En 1733 publicó Jonathan Swift (el autor de Los viajes de Gulliver) un breve opúsculo titulado El arte de la mentira política. En él se define la mentira política como “el arte de hacer creer al pueblo falsedades saludables y hacerlo a buen fin”. Que la mentira tenga un “buen fin” no quiere decir que propenda a algo intrínsecamente bueno sino que satisfaga los deseos de quienes, por profesión, se dedican a este sutil arte, que por lo general son siempre los miembros de la clase gobernante.
Para un lector de hoy no deja de ser significativa la alusión que el autor hace a la guerra, como actividad política muy apta para generar mentiras: “Sin un gran número de esas falsedades saludables -opina Swift- no habríamos alimentado tanto tiempo la guerra”. Se refiere a la Guerra de Sucesión Española, por la que el pueblo inglés no sentía mucho entusiasmo y en la que España perdió Gibraltar y Menorca, pero que satisfacía los intereses del partido whig (los futuros liberales).
Tiene también un estrecho paralelismo con otras situaciones actuales lo que se refiere a las que él llama mentiras para aterrorizar, una de cuyas reglas básicas consiste en “no enseñar al pueblo con demasiada frecuencia objetos terribles, no sea que acabe acostumbrándose a ellos” (¿No piensa el lector en las armas de destrucción masiva?). Respecto a otro tipo habitual de mentira política, el que tiene por objeto “animar y enardecer al pueblo”, aconseja no “sobrepasar los grados habituales de verosimilitud”, que sean “variadas” y no “insistir obcecadamente en una misma y única mentira”.
Si hasta aquí he hecho, para conocimiento del lector, un breve extracto de este sencillo manual de teoría política, que en algunos momentos roza aspectos tocados por Maquiavelo en forma didáctica y por Orwell de manera predictiblemente novelesca, un curso completo sobre la práctica de la mentira política se está desarrollando en Londres durante las sesiones del llamado “comité Chilcot”, que investiga la participación británica en la Guerra de Irak. La lección principal sobre el arte de la mentira política ha corrido a cargo de la señora Eliza Manningham-Buller, que dirigía los servicios secretos internos (el denominado MI5, equivalente en cierta forma al FBI estadounidense) durante la época de Tony Blair.
Lejos de coincidir con las alucinaciones de Bush en su febril guerra total contra el terrorismo, la directora afirmó que esa guerra había aumentado significativamente la amenaza terrorista en Inglaterra.
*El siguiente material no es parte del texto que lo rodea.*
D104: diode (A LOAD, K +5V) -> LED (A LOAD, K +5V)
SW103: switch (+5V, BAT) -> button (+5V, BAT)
Alegó que la amenaza que suponía Sadam Hussein antes de la invasión era pequeña, pero que la eliminación del dictador proporcionó a Osama Ben Laden una útil cabeza de puente en Irak y radicalizó a la juventud musulmana británica.
Sobre el peligro que las supuestas armas nucleares iraquíes presentaban en combinación con la actuación de grupos terroristas, declaró: “No era una preocupación a corto ni a medio plazo ni para mí ni para mis colegas”. Las invasiones de Irak y Afganistán sí contribuyeron a radicalizar a toda una generación musulmana que interpretó esas guerras como “un ataque contra el islam”.
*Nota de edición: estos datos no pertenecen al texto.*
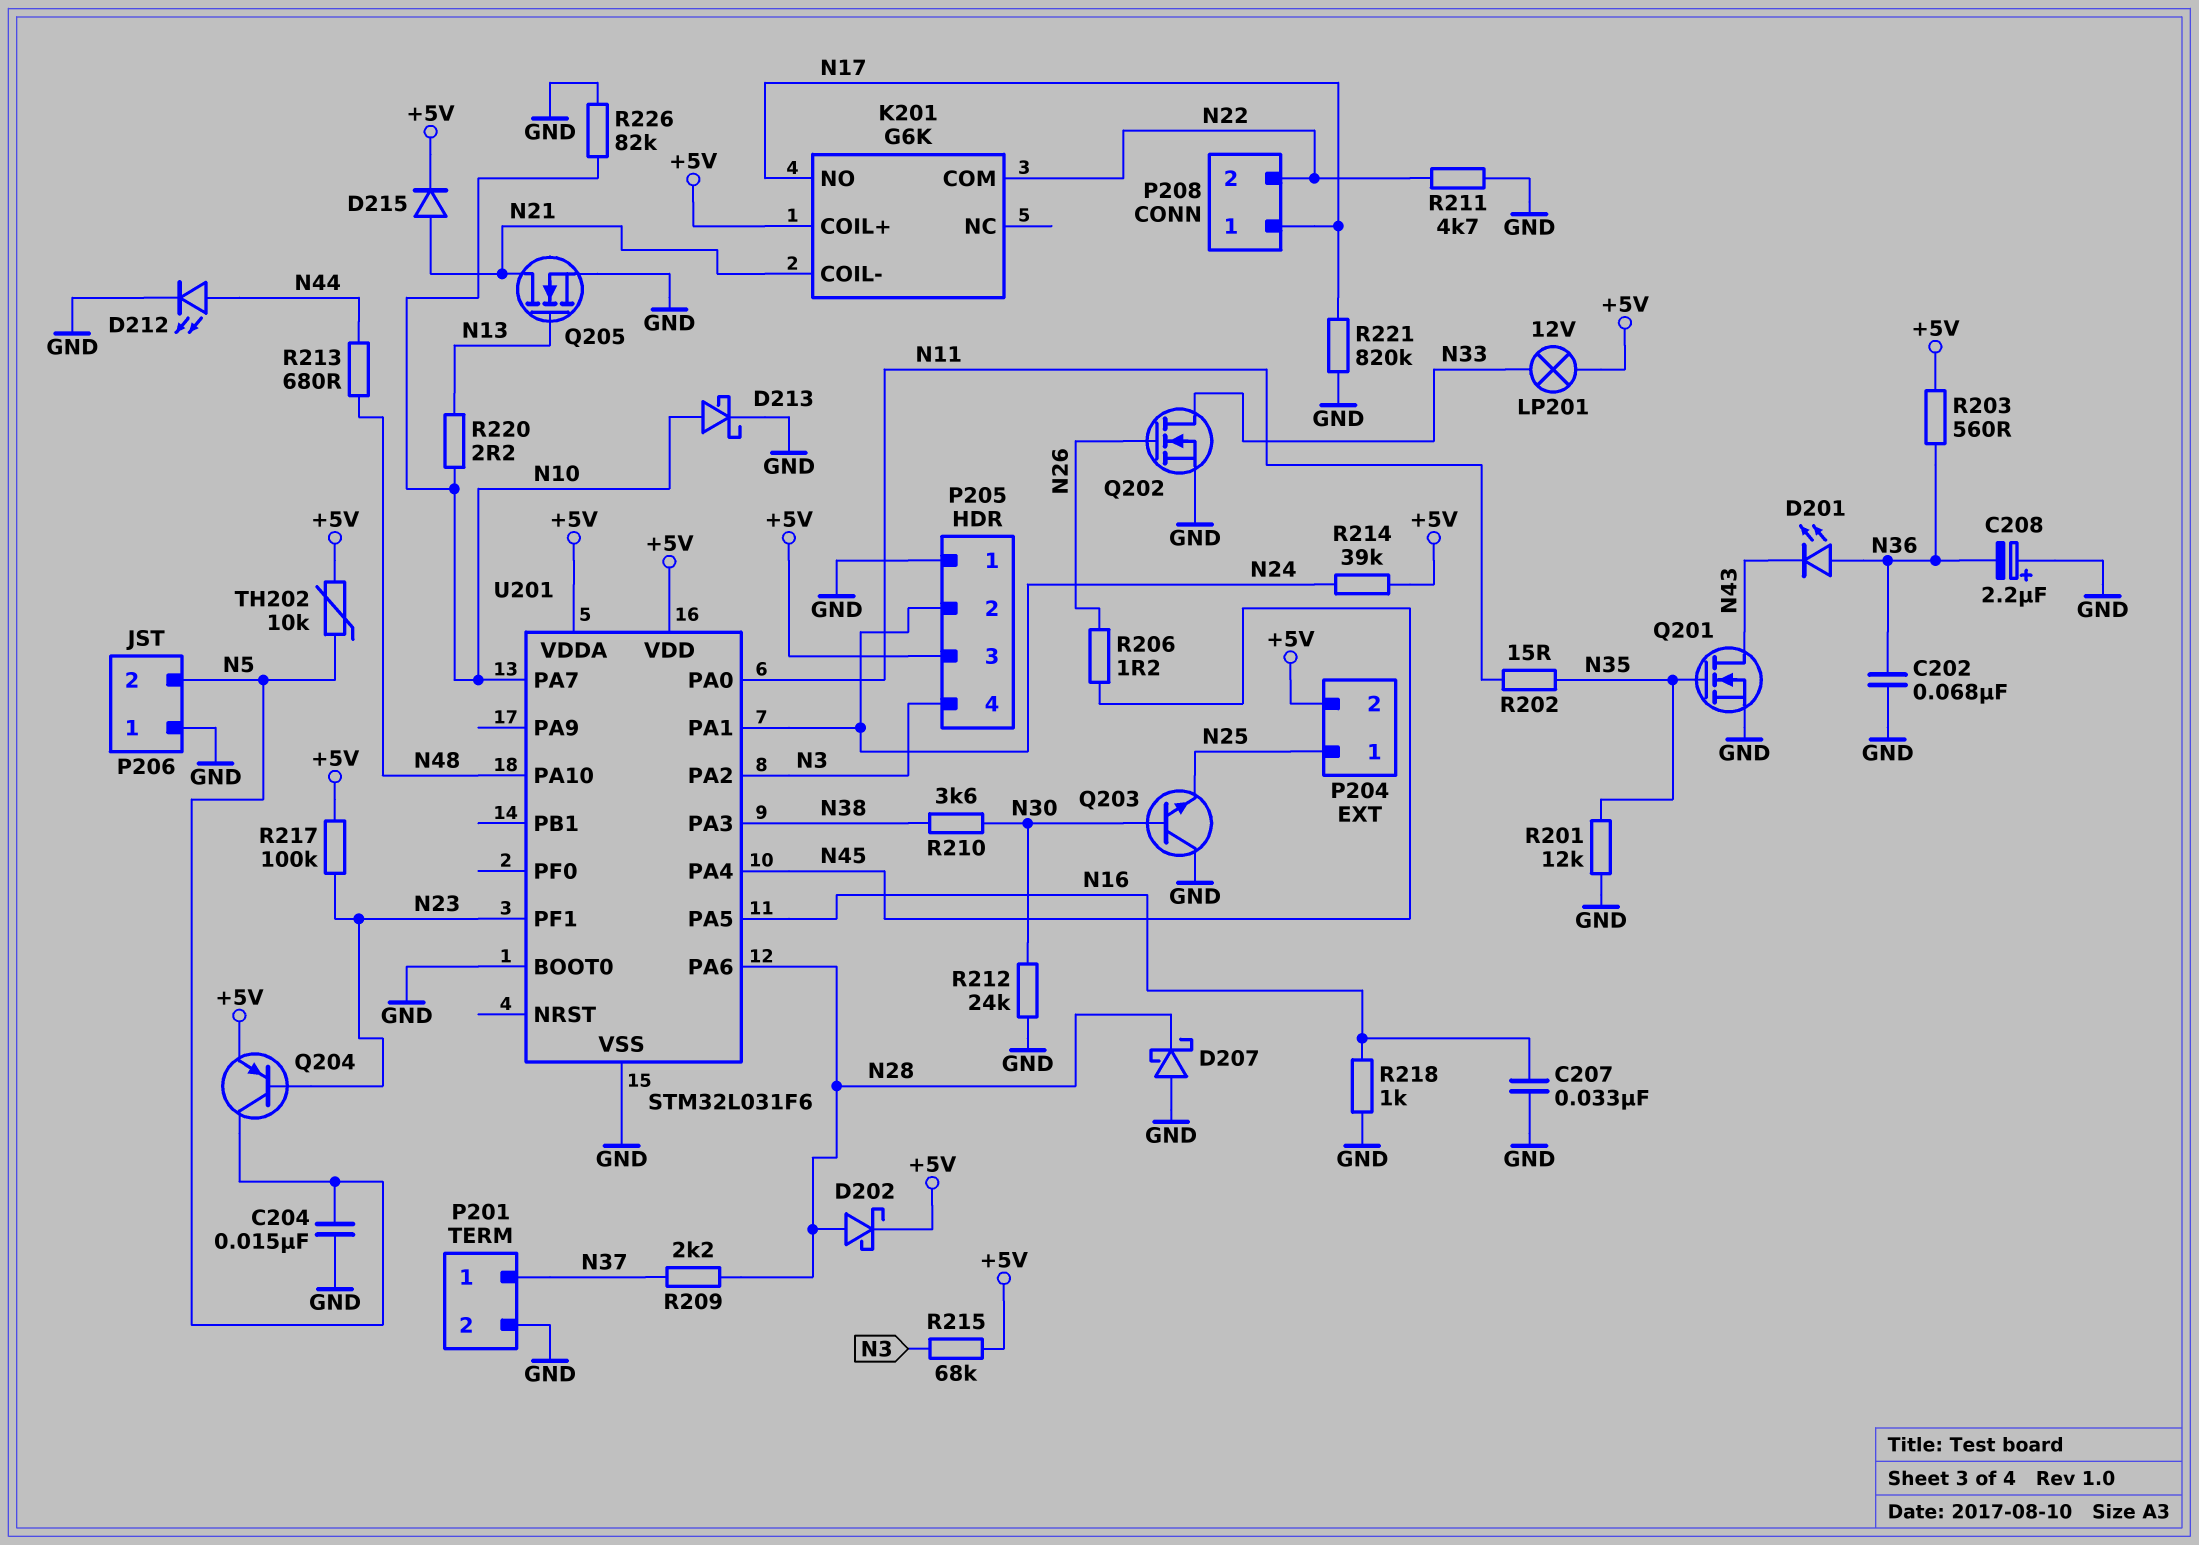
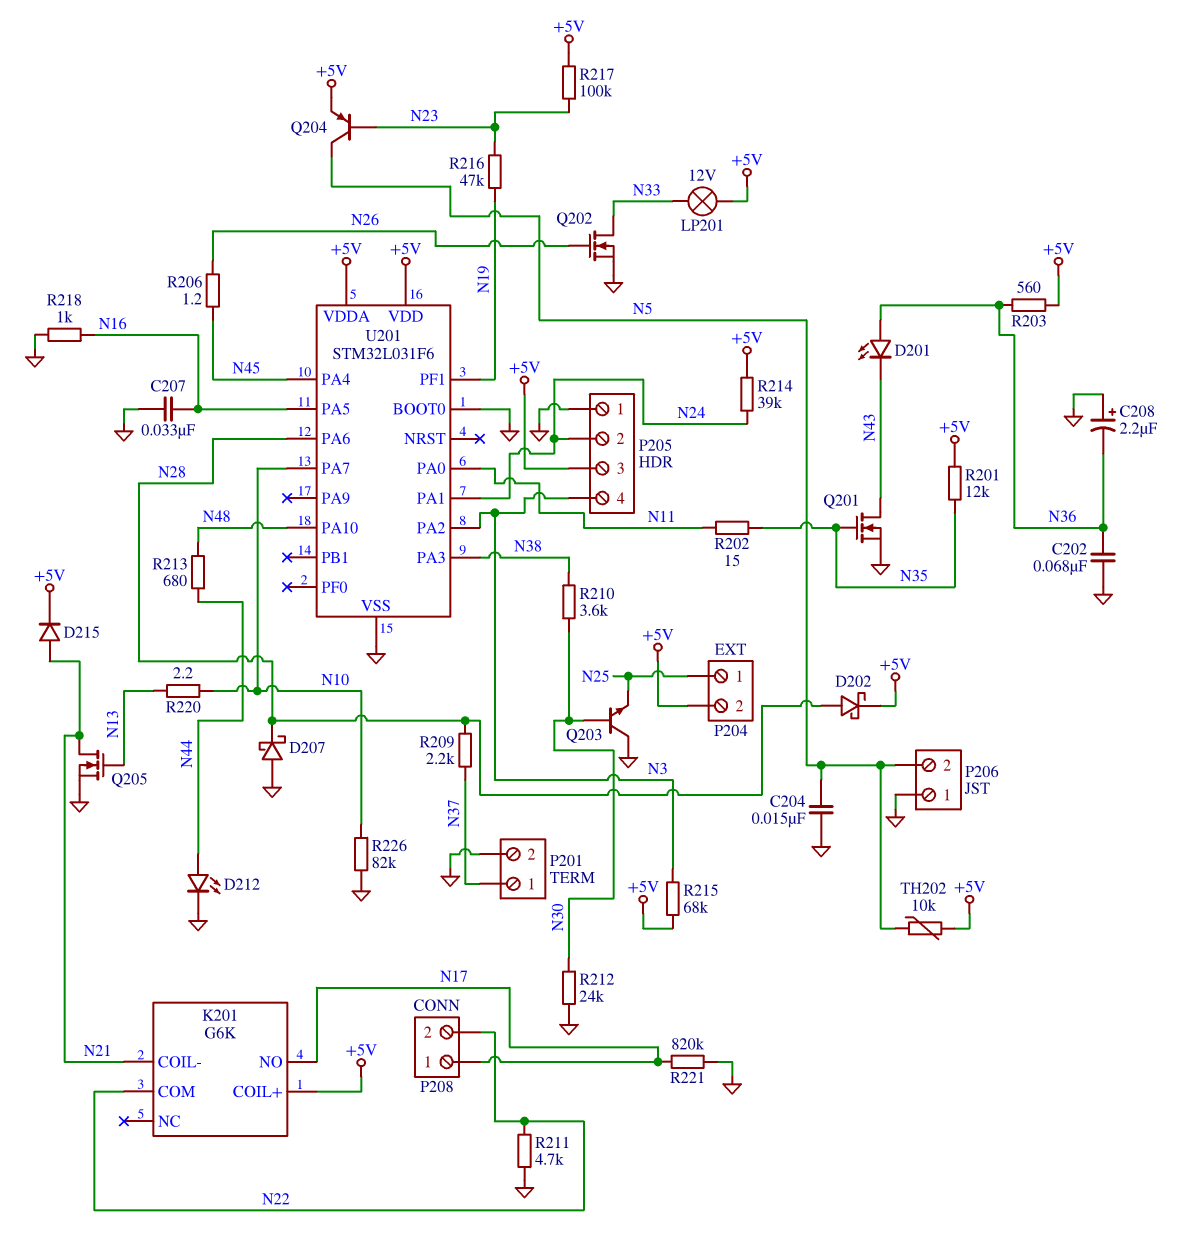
D213: schottky (A N10, K GND) -> none
R201: 12k (GND, N35) -> 12k (+5V, N35)
R216: none -> 47k (N19, N23)
U201 pin PF1: N23 -> N19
Afirmó que no existían pruebas de la implicación de Iraq en los atentados del 11-S contra EEUU, en lo que la propia CIA estaba de acuerdo. Fue precisamente esto lo que impulsó al Secretario de Defensa de EEUU, Rumsfeld, a organizar un nuevo servicio de inteligencia que le resultase más manejable y obsecuente que la CIA.
El grupo de trabajo establecido en Washington, para coordinar los servicios de inteligencia de EEUU, le pareció a la directora del MI5 “falible”; dijo también que no había analizado a fondo el problema de Iraq y que la información utilizada para invadir este país fue “improvisada”. Al solicitarle el presidente del comité una impresión final de conjunto, declaró que lo más importante a reseñar era “el peligro de entrar en guerra basándose en informaciones incompletamente elaboradas”.
Tanto al pueblo británico engañado por Blair, como a los estadounidenses manipulados por Bush o los españoles que creyeron a Aznar a pie juntillas, Jonathan Swift no hubiera dudado en calificarlos de pueblos crédulos, que aceptaron “falsedades saludables” con el buen fin de apoyar los innumerables intereses existentes en torno a ambas guerras, intereses que a ellos no les producían ventajas sustanciales, pero sí a los artistas que manejaron a su gusto el Arte de la mentira política.